Siempre que veo a alguien cultivar un terruño me acuerdo de Vivien Leigh en el papel de Escarlata O’Hara, con el pelo despeinado, las manos apretando un puñado de tierra al final de Lo que el viento se llevó y pronunciando esa frase, ¡ay!: «A Dios pongo por testigo que no podrán derribarme. Sobreviviré y nunca volveré a pasar hambre, ni yo ni ninguno de los míos».

Ese sentimiento de ligazón a la tierra del que los urbanitas hemos sido despojados a fuerza de granito y hormigón permanece aún en pequeños oasis de ciudades como Córdoba, en forma de huertos urbanos. Los huertos socioecológicos El Cordel de Écija, puestos en marcha hace un año gracias a la reivindicación impulsada por la Asociación de Vecinos Amargacena, que se negó a ver cómo una inversión de 30.000 euros de dinero público (empleado para preparar y vallar el terreno) se iba al garete, son ahora un ejemplo de autogestión. «Los 8.000 metros están divididos en parcelitas para unas 80 o 90 familias y otras más grandes para siete colectivos, cuya producción se destina a abastecer el comedor social del Rey Heredia», explican Juan Arroyo y su sobrino nieto Miguel Peña, un ejemplo de las alianzas intergeneracionales que se generan en el huerto. «Yo no tenía ningún conocimiento agrícola, pero me apasionaba trabajar la tierra y esto me ha dado la oportunidad de aprender de mi tío abuelo, que sabe mucho de esto», explica Miguel, un autónomo que saca tiempo para colaborar con un colectivo. «Lo que se genera aquí no se puede vender, es para autoconsumo y, si hay excedente, para donarlo. Las inversiones que requiere la explotación agrícola de la tierra se financian con aportaciones voluntarias o con actividades que se realizan para tal fin. «Nuestro proyecto estrella ahora es la instalación del riego por goteo y, más a largo plazo, de placas solares que nos permitan extraer el agua del pozo sin necesidad de usar un motor de gasolina», comentan mientras Paco, otro hortelano, saca unos puerros de la tierra y me los regala. «Pruébalo, aquí, además de natural y ecológica, la producción está ajena a los vaivenes del mercado que ahora están disparando los precios de las verduras». En un año, se han hecho dos adjudicaciones de espacios. «La próxima será pronto, pero se hará a partir de las personas que participen en la escuela taller que se va a organizar, de donde se hará una bolsa de demandantes», señala Juan, «el único requisito a priori es que sea vecino del Sector Sur o el Guadalquivir».
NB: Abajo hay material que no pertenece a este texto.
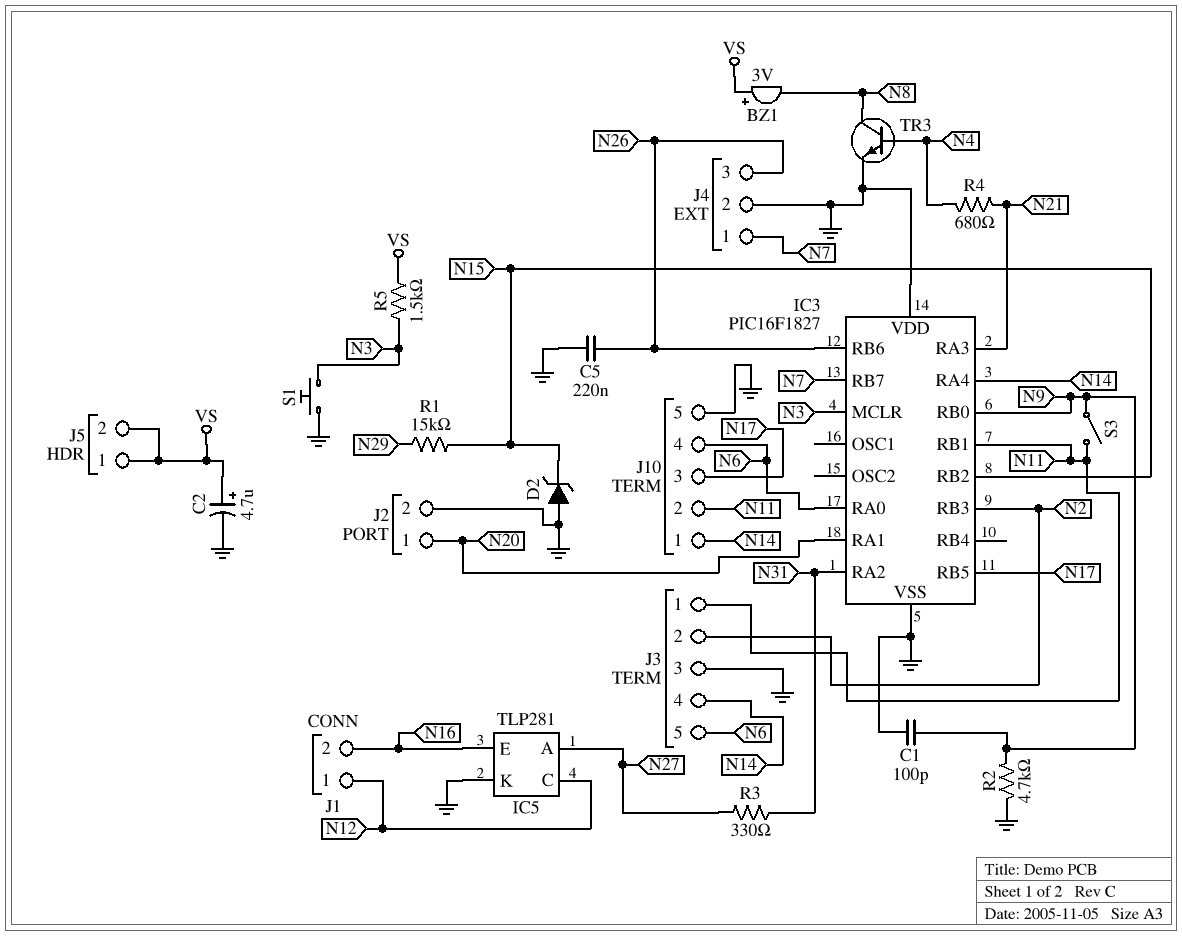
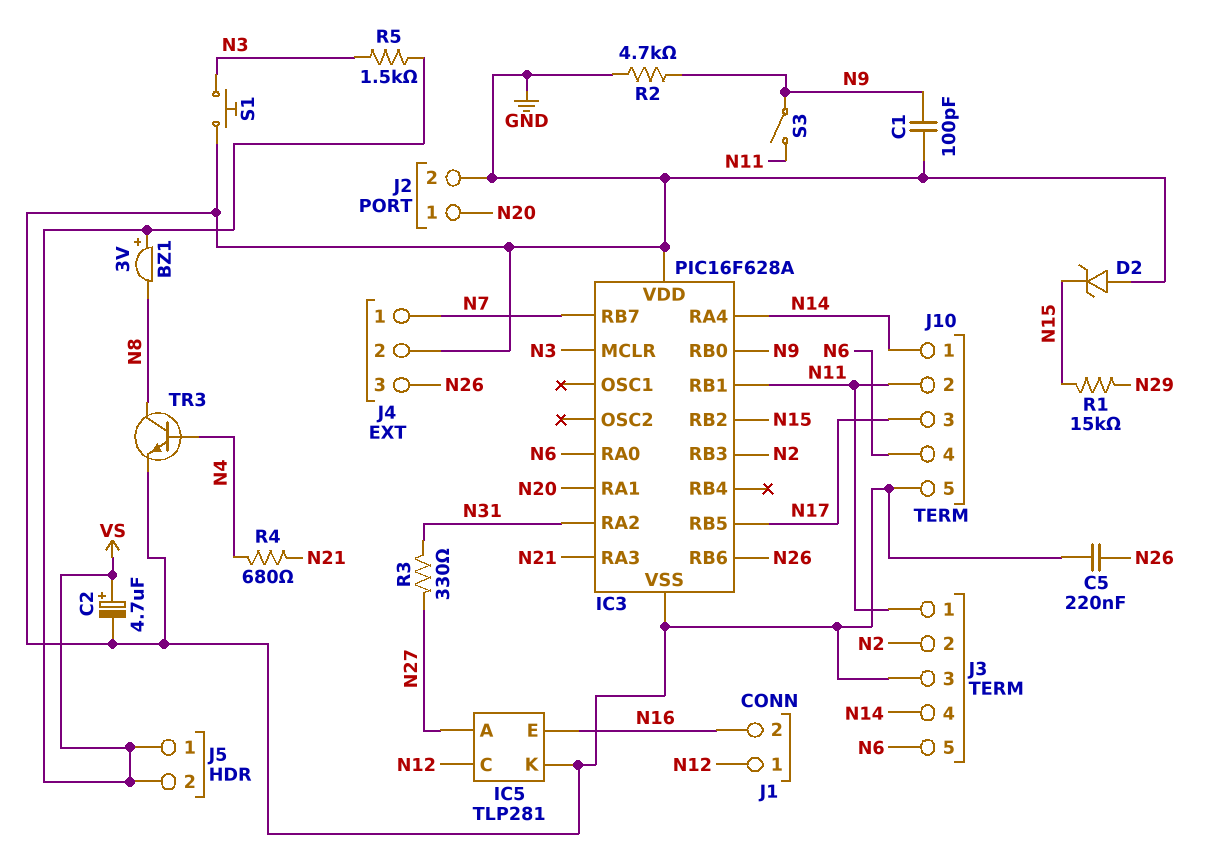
IC3: PIC16F1827 -> PIC16F628A

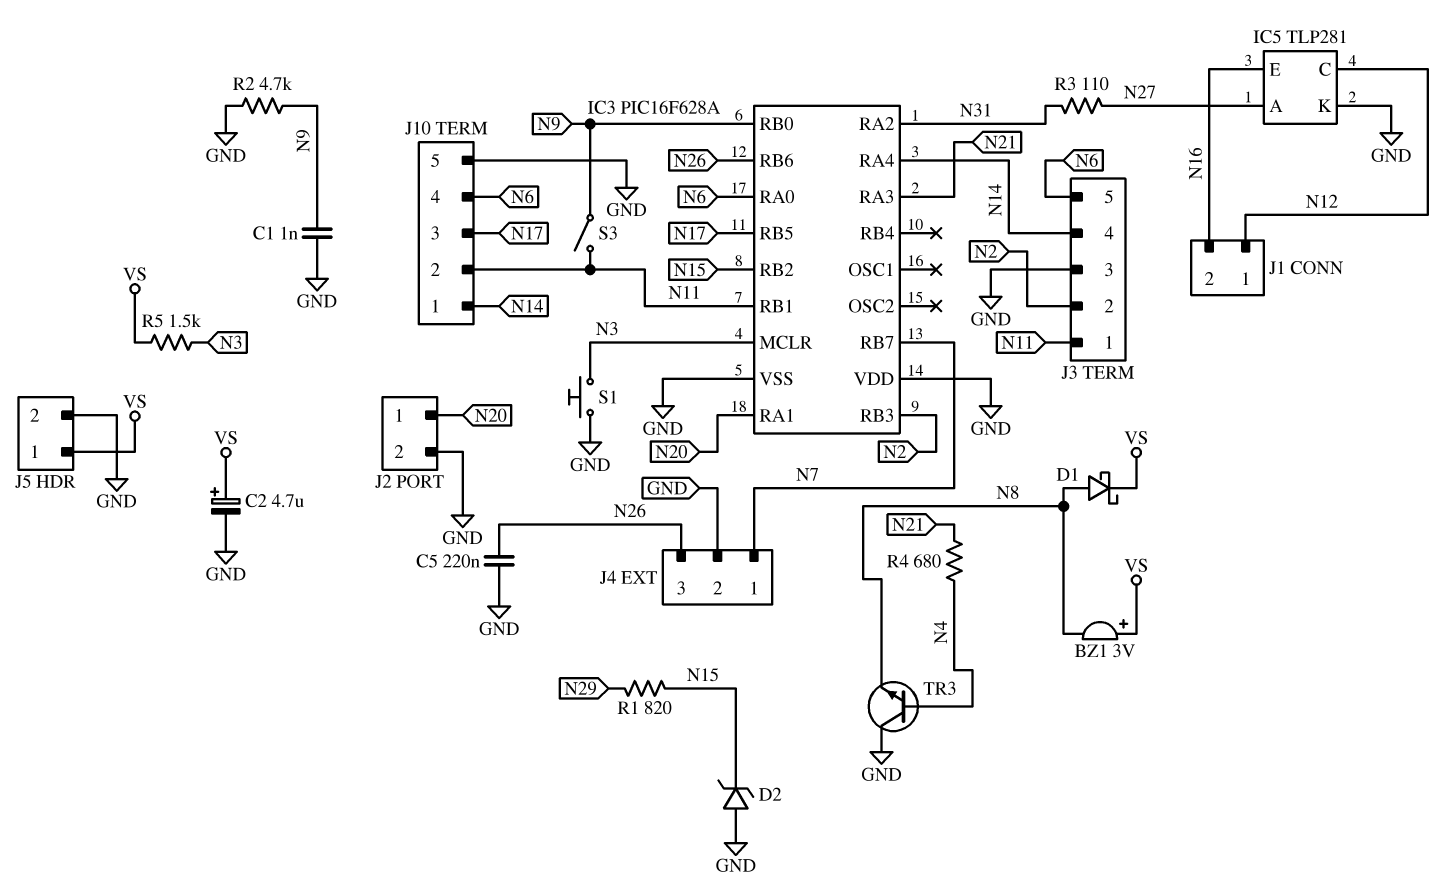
C1: 100pF (GND, N9) -> 1nF (GND, N9)
D1: none -> schottky (A N8, K VS)
J5 pin 2: VS -> GND
R1: 15k (N15, N29) -> 820 (N15, N29)
R3: 330 (N27, N31) -> 110 (N27, N31)
TR3: NPN (B N4, C N8, E GND) -> NPN (B N4, C GND, E N8)

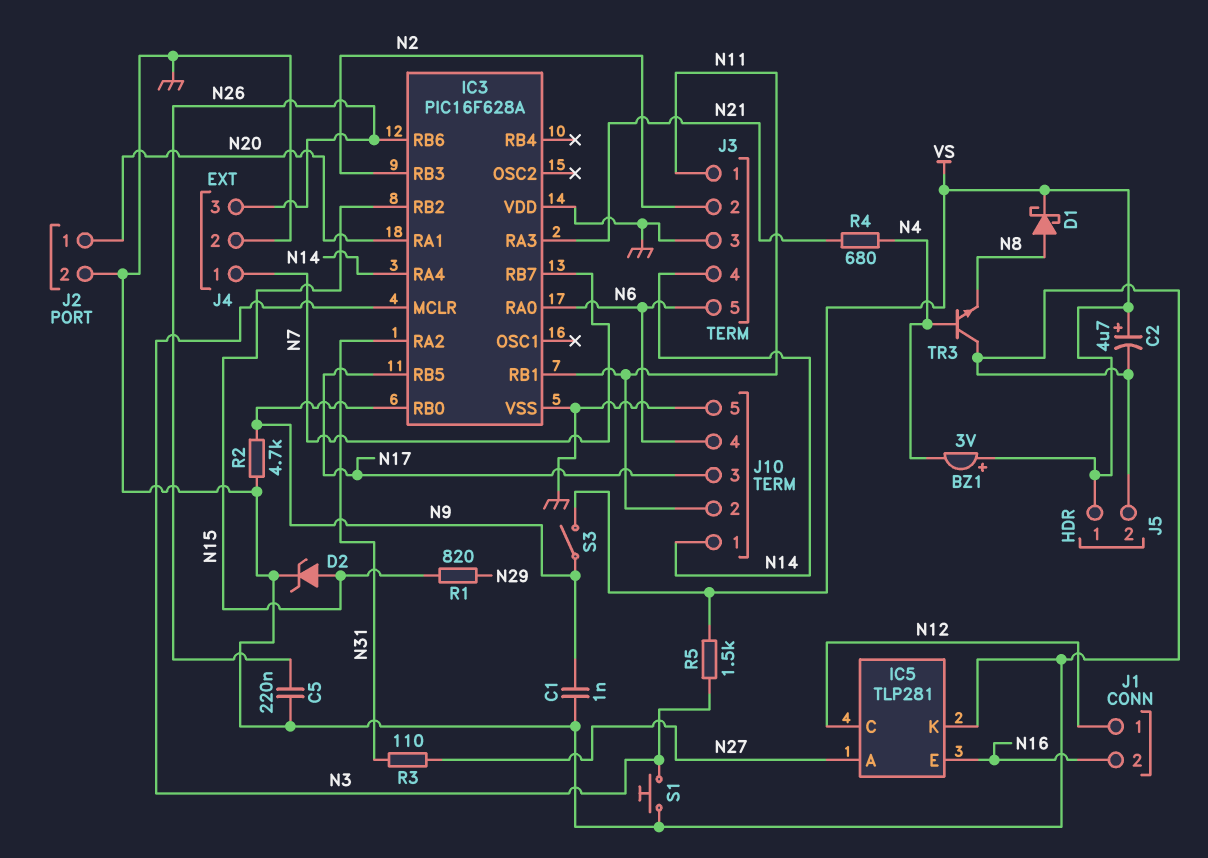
BZ1: buzzer 3V (plus VS, minus N8) -> buzzer 3V (plus VS, minus N4)
D2: zener (A GND, K N15) -> zener (A N15, K GND)
S3: switch (N9, N11) -> switch (N9, VS)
Cada familia o colectivo decide cómo usa su terreno y qué quiere plantar en cada momento, al tiempo que reciben indicaciones y tienen la opción de formarse en talleres. Uno de los más sibaritas de la zona es Antonio Enrique, un jubilado cuyo huerto quedaría bien incluso en una revista de moda. «Lo tengo de diseño», bromea, «no soy hombre de bar ni de juego, así que esto es ahora mi entretenimiento, que además me mantiene en forma, desde que tengo esto voy menos al médico», explica sentado en el hall de piedrecitas que ha construido a la entrada. Luego, Juan me reclama para explicarme iniciativas como la plantación en el Día de la Paz de árboles frutales en homenaje a varios colectivos y colegios, y observo que las calles tienen nombres de mujer. «Estamos contra la violencia machista y por la igualdad, de ahí que esos cuatro olivos estén dedicados a mujeres como Rigoberta Menchu o Frida Khalo».